At his election, American President Barack Obama had reassured a sceptical, jittery Israel that the special bond between the US and Israel would be unshaken. He reiterated as much in Cairo in June, with a speech that mesmerised the Arab world into believing that Washington would, at the same time, recast its role in the Middle East. Middle East envoy George Mitchell’s frequent visits were a mark of Obama’s deep, personal commitment to West Asia, in stark contrast to his predecessor George W. Bush.
So neither Israeli Prime Minister Binyamin Netanyahu nor Palestinian President Mahmoud Abbas could refuse to travel to New York for the tripartite meet on Tuesday, although neither the Israelis nor the Palestinians believed that a date for the commencement of peace talks or concessions would be announced, their entrenched disagreements having already torpedoed Mitchell’s last-minute efforts with both sides last week. Meanwhile, Obama’s popularity in Israel and the West Bank kept plummeting.
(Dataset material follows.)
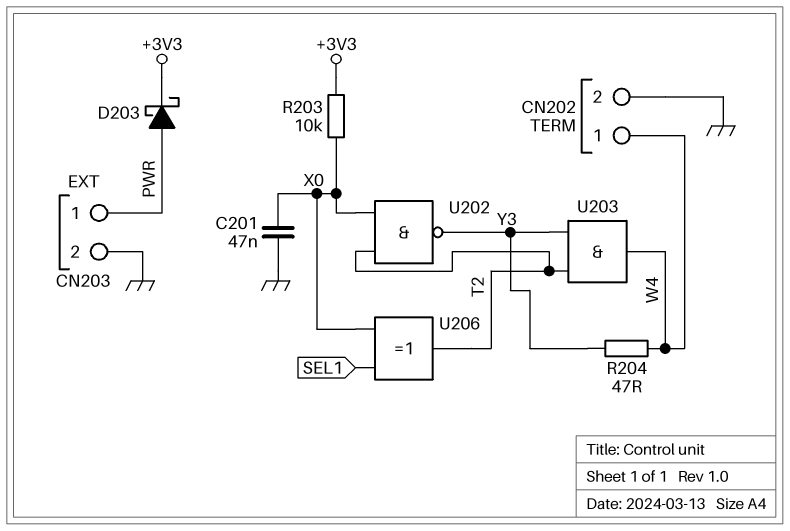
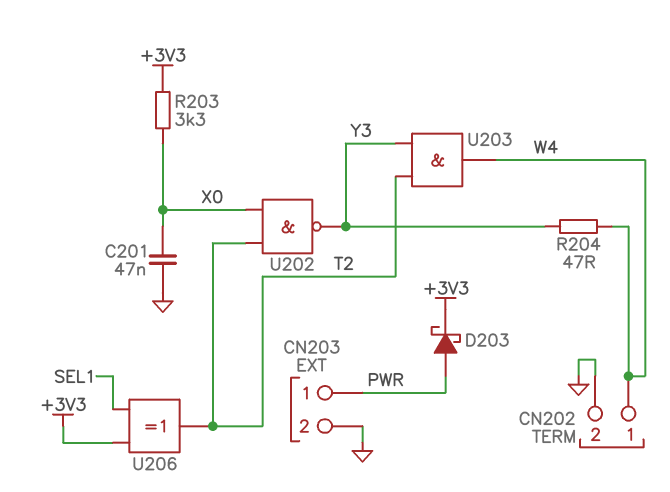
R203: 10k (+3V3, X0) -> 3.3k (+3V3, X0)
U206: XOR (in SEL1, in X0, out T2) -> XOR (in +3V3, in SEL1, out T2)

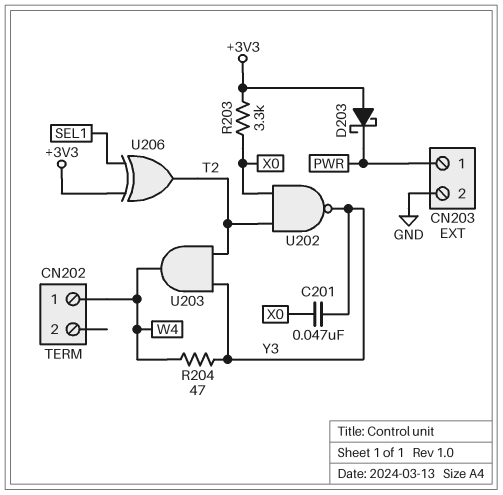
C201: 47nF (GND, X0) -> 47nF (X0, Y3)
CN202 pin 2: GND -> none
D203: schottky (A PWR, K +3V3) -> schottky (A +3V3, K PWR)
Only the Americans still showed a sense of desperation to make the meet more than a photo opportunity. It ended up being just that: a cold handshake between Netanyahu and Abbas, with Obama in the background. The meeting was protocol, not political. An inventory of what Obama had hoped for would run: agreement on reopening peace negotiations, with the objective of creating a Palestinian state, and an announcement that he would make to that effect; with that first objective achieved, announcement of a deadline for the Palestinian state; agreement on the principles and processes of the peace talks; a final, unambiguous declaration of confidence-building measures that would certainly include Israel’s settlement freeze and concrete efforts by Arab states for normalising relations with Israel.